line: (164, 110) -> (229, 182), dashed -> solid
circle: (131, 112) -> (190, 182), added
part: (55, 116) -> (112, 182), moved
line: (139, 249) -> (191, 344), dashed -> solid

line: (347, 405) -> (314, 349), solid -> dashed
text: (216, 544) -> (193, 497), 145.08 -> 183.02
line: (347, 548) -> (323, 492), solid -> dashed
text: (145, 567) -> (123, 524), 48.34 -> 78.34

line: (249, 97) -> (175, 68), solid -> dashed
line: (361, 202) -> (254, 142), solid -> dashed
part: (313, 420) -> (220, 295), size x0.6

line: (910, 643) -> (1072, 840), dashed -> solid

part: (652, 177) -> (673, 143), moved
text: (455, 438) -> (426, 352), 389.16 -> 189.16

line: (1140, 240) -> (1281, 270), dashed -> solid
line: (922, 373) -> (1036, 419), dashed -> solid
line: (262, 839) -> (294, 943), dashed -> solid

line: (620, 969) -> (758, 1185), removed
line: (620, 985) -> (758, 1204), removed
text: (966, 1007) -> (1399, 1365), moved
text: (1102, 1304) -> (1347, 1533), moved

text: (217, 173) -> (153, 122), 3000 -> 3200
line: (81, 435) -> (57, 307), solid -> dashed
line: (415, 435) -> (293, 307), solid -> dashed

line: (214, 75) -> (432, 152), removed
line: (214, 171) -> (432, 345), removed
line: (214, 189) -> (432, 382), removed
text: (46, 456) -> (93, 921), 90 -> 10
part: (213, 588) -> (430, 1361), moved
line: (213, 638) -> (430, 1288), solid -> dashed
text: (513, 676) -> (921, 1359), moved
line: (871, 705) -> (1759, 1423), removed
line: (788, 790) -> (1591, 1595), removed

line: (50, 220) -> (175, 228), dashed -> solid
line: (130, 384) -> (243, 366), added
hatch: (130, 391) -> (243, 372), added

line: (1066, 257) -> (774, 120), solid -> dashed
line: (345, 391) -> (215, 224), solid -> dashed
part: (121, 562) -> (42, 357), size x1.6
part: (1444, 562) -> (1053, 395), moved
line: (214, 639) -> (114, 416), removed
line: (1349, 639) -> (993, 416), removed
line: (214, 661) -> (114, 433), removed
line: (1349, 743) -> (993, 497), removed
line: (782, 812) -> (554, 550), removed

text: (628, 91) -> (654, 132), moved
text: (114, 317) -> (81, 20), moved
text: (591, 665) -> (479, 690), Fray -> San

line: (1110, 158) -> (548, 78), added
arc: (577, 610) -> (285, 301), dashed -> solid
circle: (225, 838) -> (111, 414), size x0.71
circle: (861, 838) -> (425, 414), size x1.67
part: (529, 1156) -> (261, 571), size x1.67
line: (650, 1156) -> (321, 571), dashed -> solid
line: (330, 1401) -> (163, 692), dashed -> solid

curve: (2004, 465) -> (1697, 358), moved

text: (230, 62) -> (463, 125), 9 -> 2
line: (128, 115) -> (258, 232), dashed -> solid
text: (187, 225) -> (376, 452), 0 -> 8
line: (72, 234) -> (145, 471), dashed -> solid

********

Return, word for word, the lines of the data above from the line with "line: (50, 220)" through the line with "curve: (2004, 465) -> (1697, 358), moved", inclusive.

line: (50, 220) -> (175, 228), dashed -> solid
line: (130, 384) -> (243, 366), added
hatch: (130, 391) -> (243, 372), added

line: (1066, 257) -> (774, 120), solid -> dashed
line: (345, 391) -> (215, 224), solid -> dashed
part: (121, 562) -> (42, 357), size x1.6
part: (1444, 562) -> (1053, 395), moved
line: (214, 639) -> (114, 416), removed
line: (1349, 639) -> (993, 416), removed
line: (214, 661) -> (114, 433), removed
line: (1349, 743) -> (993, 497), removed
line: (782, 812) -> (554, 550), removed

text: (628, 91) -> (654, 132), moved
text: (114, 317) -> (81, 20), moved
text: (591, 665) -> (479, 690), Fray -> San

line: (1110, 158) -> (548, 78), added
arc: (577, 610) -> (285, 301), dashed -> solid
circle: (225, 838) -> (111, 414), size x0.71
circle: (861, 838) -> (425, 414), size x1.67
part: (529, 1156) -> (261, 571), size x1.67
line: (650, 1156) -> (321, 571), dashed -> solid
line: (330, 1401) -> (163, 692), dashed -> solid

curve: (2004, 465) -> (1697, 358), moved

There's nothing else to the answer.